Monday, June 11, 2012

Canned testimony


An excellent Italian cook sent me a recipe recently for a Marinated Vegetable Medley.  I love recipes and enjoy reading them to see what creative twist of ingredients it contains.  Salivating is a good sign the recipe may be worth trying.

I read the Marinated Vegetable Medley and my mouth did not water.  Canned veggies dominated the recipe.  The dressing was simply vegetable oil, wine vinegar, sugar, salt and pepper.  Nothing special there.  I would ordinarily have tucked the recipe into the salad section of my collected recipes binder except for one thing:  my daughter had testified to the wonderfulness of this recipe, going so far as to say she ate it for lunch five days in a row.  That’s a strong testimony. 

I re-read the recipe and confirmed the boring listing of veggies and dressing and decided to give it a try despite its ordinary appearance, banking mostly on the strength of my daughter’s favorable review.  It was put together in about the time it takes to open 8 cans.  The dressing cooks quickly.  I placed it in the fridge to marinate overnight. 

One taste, and I called the recipe sender immediately.  It was incredible!  Once again, I learn the lesson never to judge something upon appearances alone.  The second lesson:  one favorable testimony has the power to change one’s action and direction for the good.
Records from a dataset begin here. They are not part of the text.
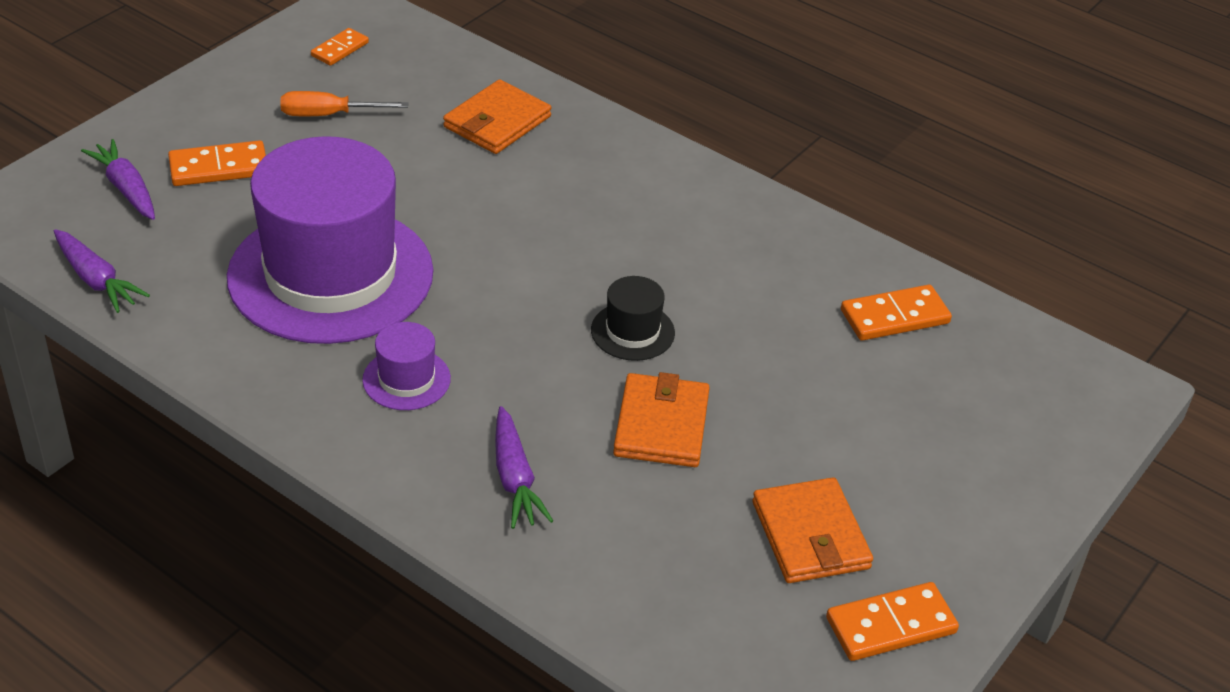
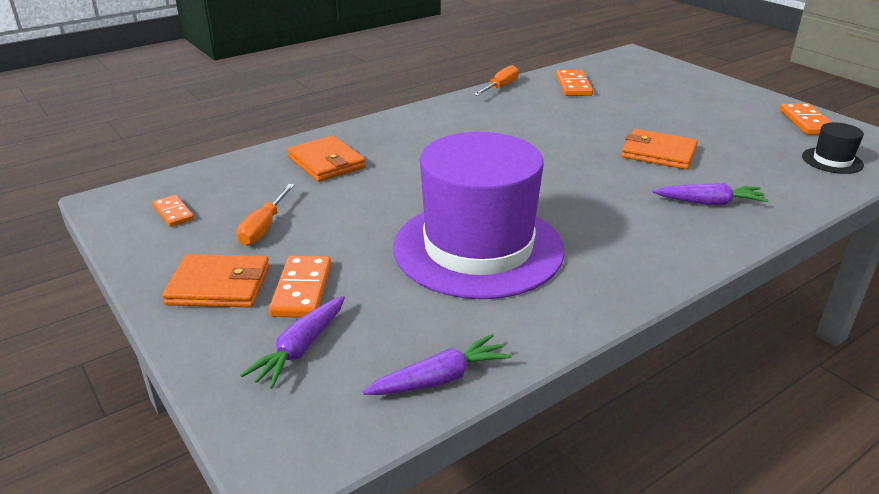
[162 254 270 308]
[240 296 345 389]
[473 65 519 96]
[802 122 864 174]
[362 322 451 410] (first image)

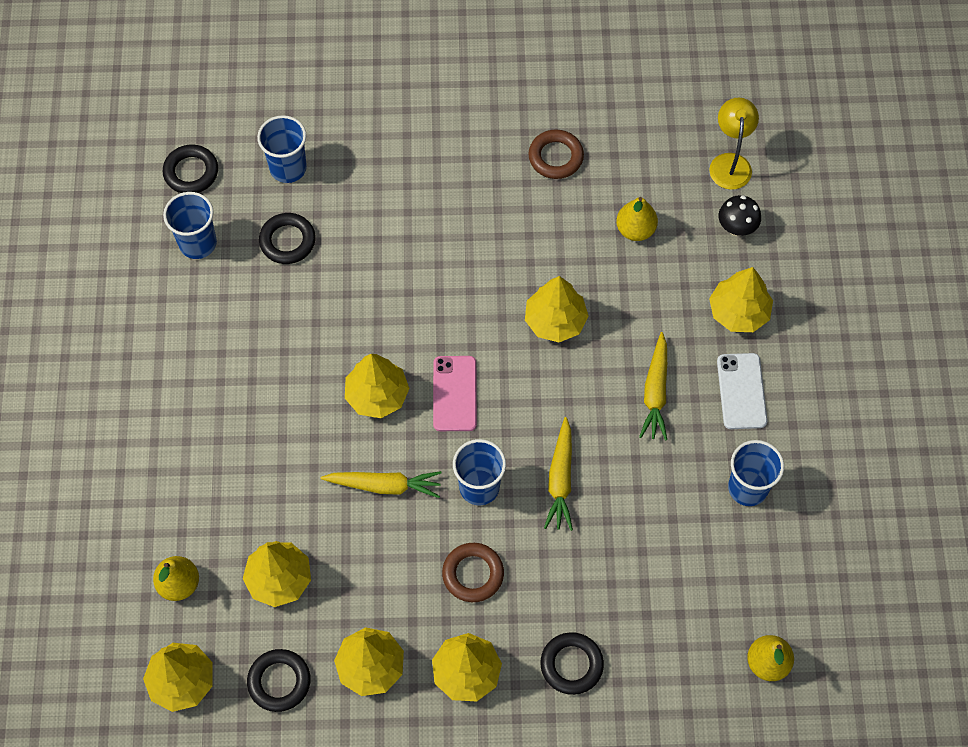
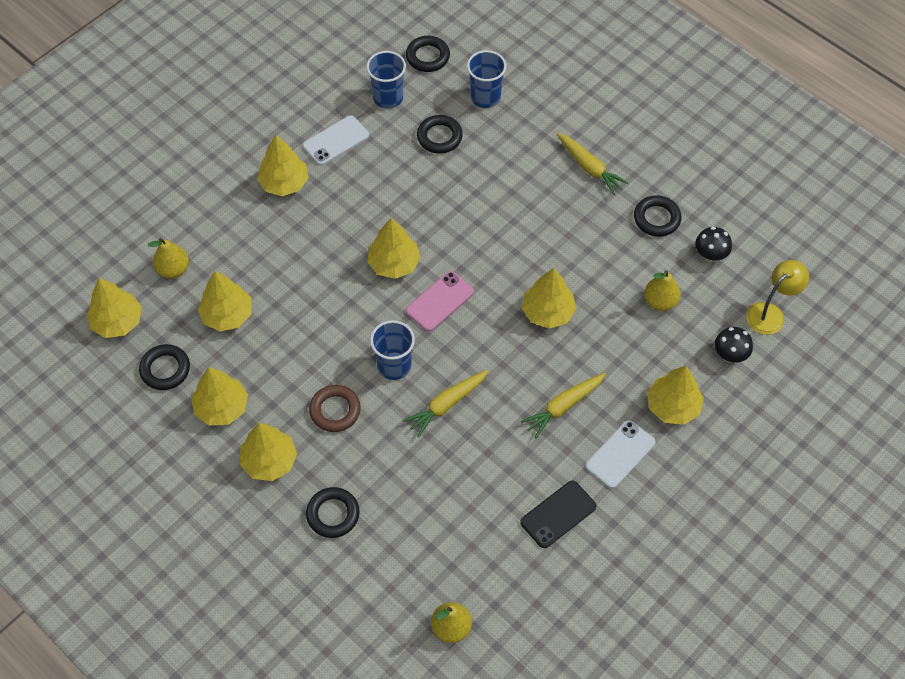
[257 135 309 196]
[303 115 369 166]
[520 481 596 548]
[557 133 629 195]
[634 195 681 237]
[695 227 732 262]

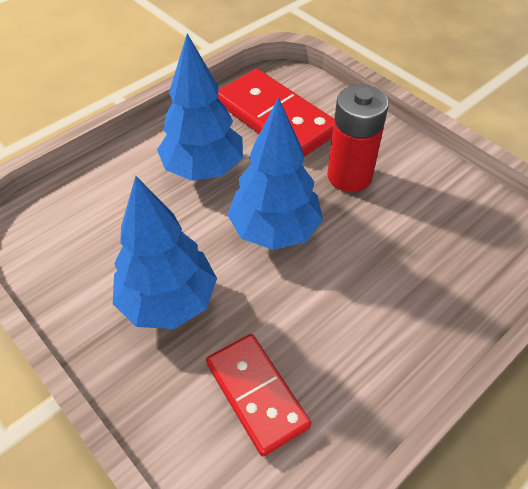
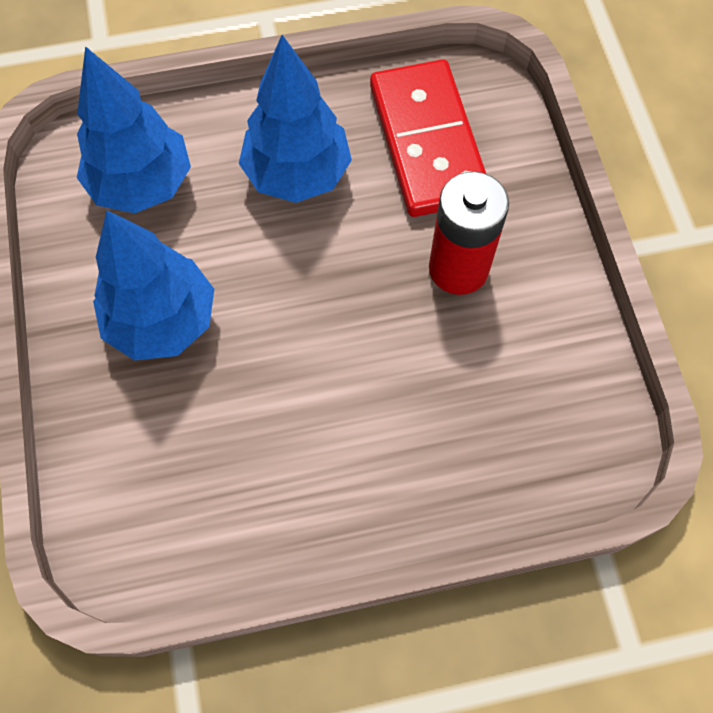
[77 46 191 214]
[206 334 311 457] (first image)

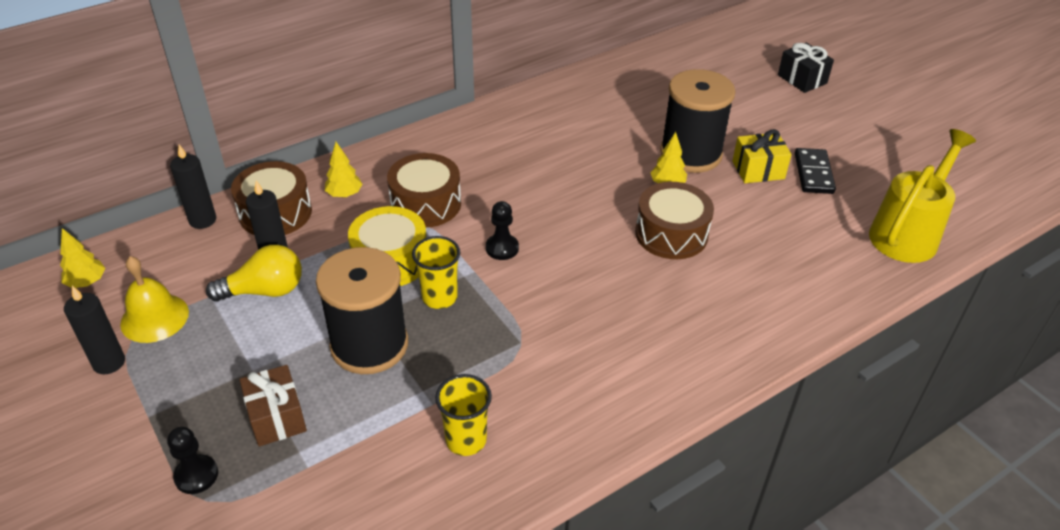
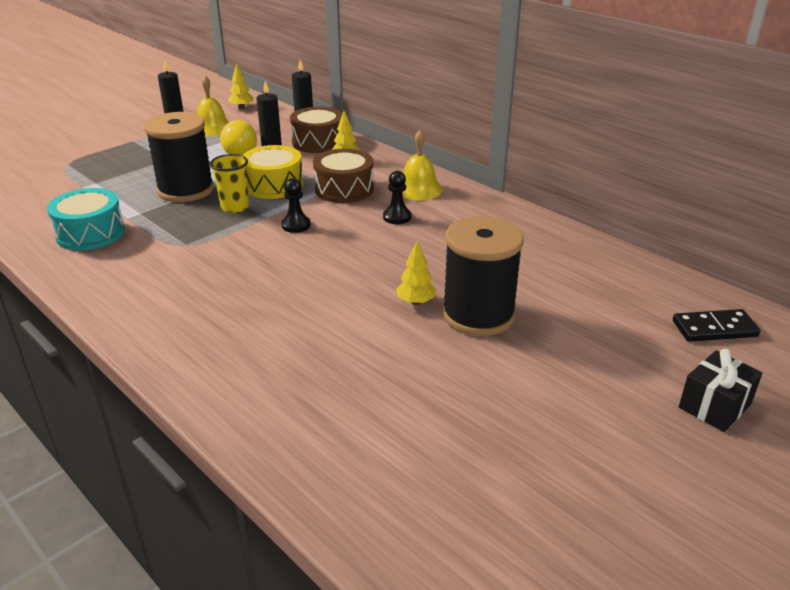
[47 188 125 251]
[383 171 411 224]
[402 130 443 200]
[673 309 760 342]
[240 365 307 446] (first image)
[635 182 714 259] (first image)
[732 129 792 183] (first image)
[869 129 976 263] (first image)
Marinated Vegetable Medley

1 16 oz. can early garden peas
1 12 oz. can shoepeg corn
2 1 lb. cans French green beans
1 large onion, chopped
1 cup finely chopped celery
1 1 lb. can Lima beans (baby preferred)
1 2 oz. jar chopped pimento
½ cup vegetable oil
½ cup wine vinegar
¾ cup sugar
1 tsp. salt
½ tsp. pepper
cayenne pepper to taste.

Drain canned vegetables.  In a large bowl, mix drained vegetables with onion, celery and pimento.  In a saucepan, combine oil, wine vinegar, sugar, salt, pepper, and cayenne pepper and bring to a boil.  Pour dressing over vegetables and marinate in refrigerator overnight.
Marinated vegetables will keep in refrigerator for up to 2 weeks.

 Notes:  I prepared this recipe with Splenda instead of sugar, and once with black beans instead of Lima beans.  I usually double the amount of pimento.